QU: The expression T(x) is defined for x in degrees by,
T(x) = 3cos(x - 60) + 2cos(x + 60)
(i) Express T(x) in the form Asinx + Bcosx, giving the exact values of the constants A and B.
Using; cos(A+/-B)= cosAcosB-/+sinAsinB
(Given on the formula sheet)
3cos(x-60) = 3 (cosxcos60+sinxsin60)
Seperating the equations
2cos(x + 60) = 2 (cosxcos60-sinxsin60)
Adding the equations
3cos(x - 60) + 2cos(x + 60) = 3 (cosxcos60+sinxsin60) + 2 (cosxcos60-sinxsin60)
Expanding the brackets
3cos(x - 60) + 2cos(x + 60) = 3cosxcos60+3sinxsin60+2cosxcos60-2sinxsin60
Simplifying
3cos(x - 60) + 2cos(x + 60) = 5cosxcos60+sinxsin60
Converting cos60 and sin60 to numerical form
3cos(x - 60) + 2cos(x + 60) = 2.5cosx+(squareroot 3/2)sinx
Therefore A=(squareroot 3/2) B=2.5
(ii) Hence Express T(x) in the form Rsin(x + a), where R>0 and 0<a<90
Multiplying each side by R
Rsin(x+a)=R(sinx cosa + cosx sina)
Expanding out the R.H.S
Rsin(x+a)=R sinx cosa + R sina cosx
Equating co-efficients
R sin a = 2.5, R cos a = (squareroot 3/2)

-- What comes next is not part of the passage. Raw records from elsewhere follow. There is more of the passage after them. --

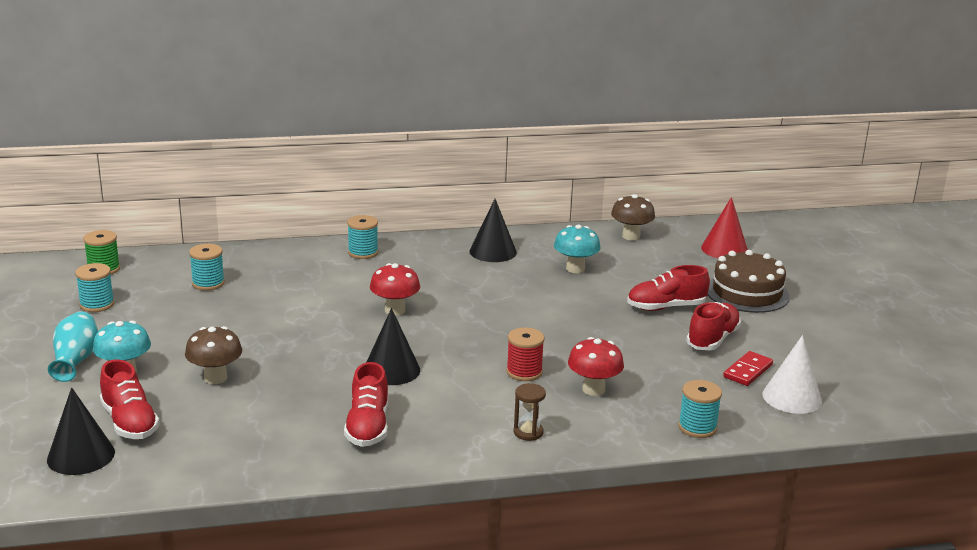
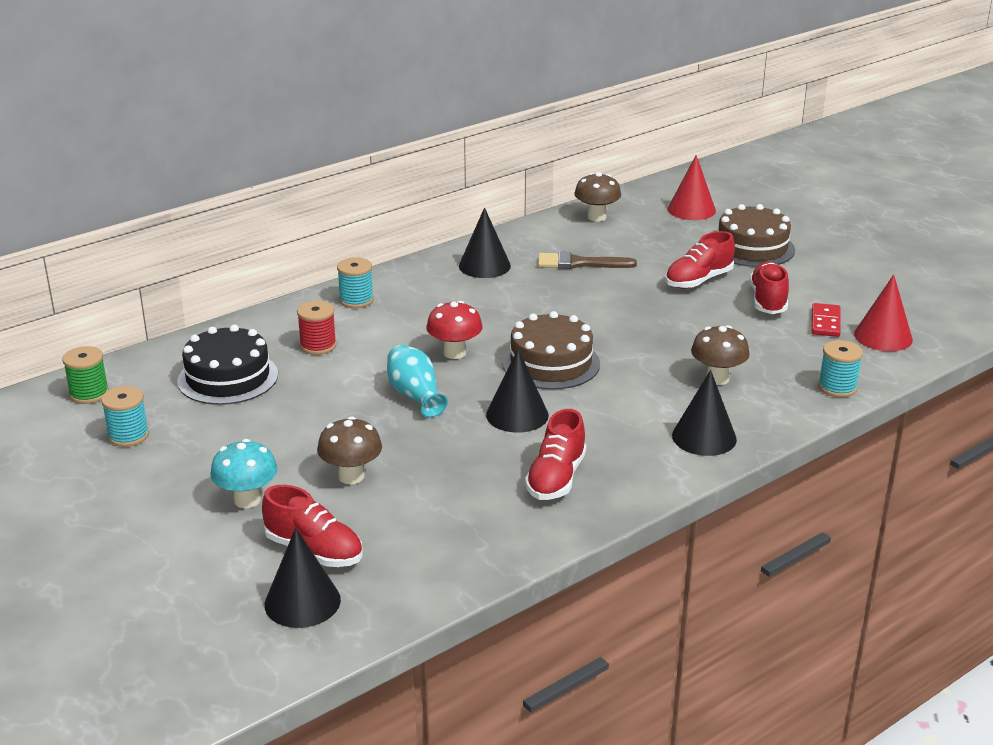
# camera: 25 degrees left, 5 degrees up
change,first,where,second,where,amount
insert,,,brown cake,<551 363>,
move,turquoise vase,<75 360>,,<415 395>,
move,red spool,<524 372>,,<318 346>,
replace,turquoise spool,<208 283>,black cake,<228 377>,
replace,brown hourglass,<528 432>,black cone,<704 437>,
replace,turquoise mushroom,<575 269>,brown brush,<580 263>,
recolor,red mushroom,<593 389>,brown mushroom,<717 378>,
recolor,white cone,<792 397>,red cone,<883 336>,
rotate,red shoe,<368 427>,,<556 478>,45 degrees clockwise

Square and add up all terms
R*2=7, therefore R= squareroot 7
tan a = 5/3
In the exam inverse function may be refferd to as arctan
a= Inverse 5/3 = 59.04
(iii) Find the smallest positive value of x such that T(x) + 1 = 0
Using your answer for T(x) from part 2
squareroot 7 sin(x + 59.04)+1=0
Subtracting one and dividing through by squareroot 7
Sin (x+59.04) = -1/squareroot 7
x=202.1
EDIT: Sorry if I made a mistake i was getting tired and bored of trig tonight lmao... Forfuture referance (im assuming your Edexcel board you can search the exam question on youtube for a detailed step by step walkthrough) I.e searching Youtube for "Edexcel C3 June 2009" will display results from a maths teachers channel with tutorials for each and every question on the exam. I belive this dates back a few years and covers every topic C1-4. However I dont think he covers additional modules or further pure.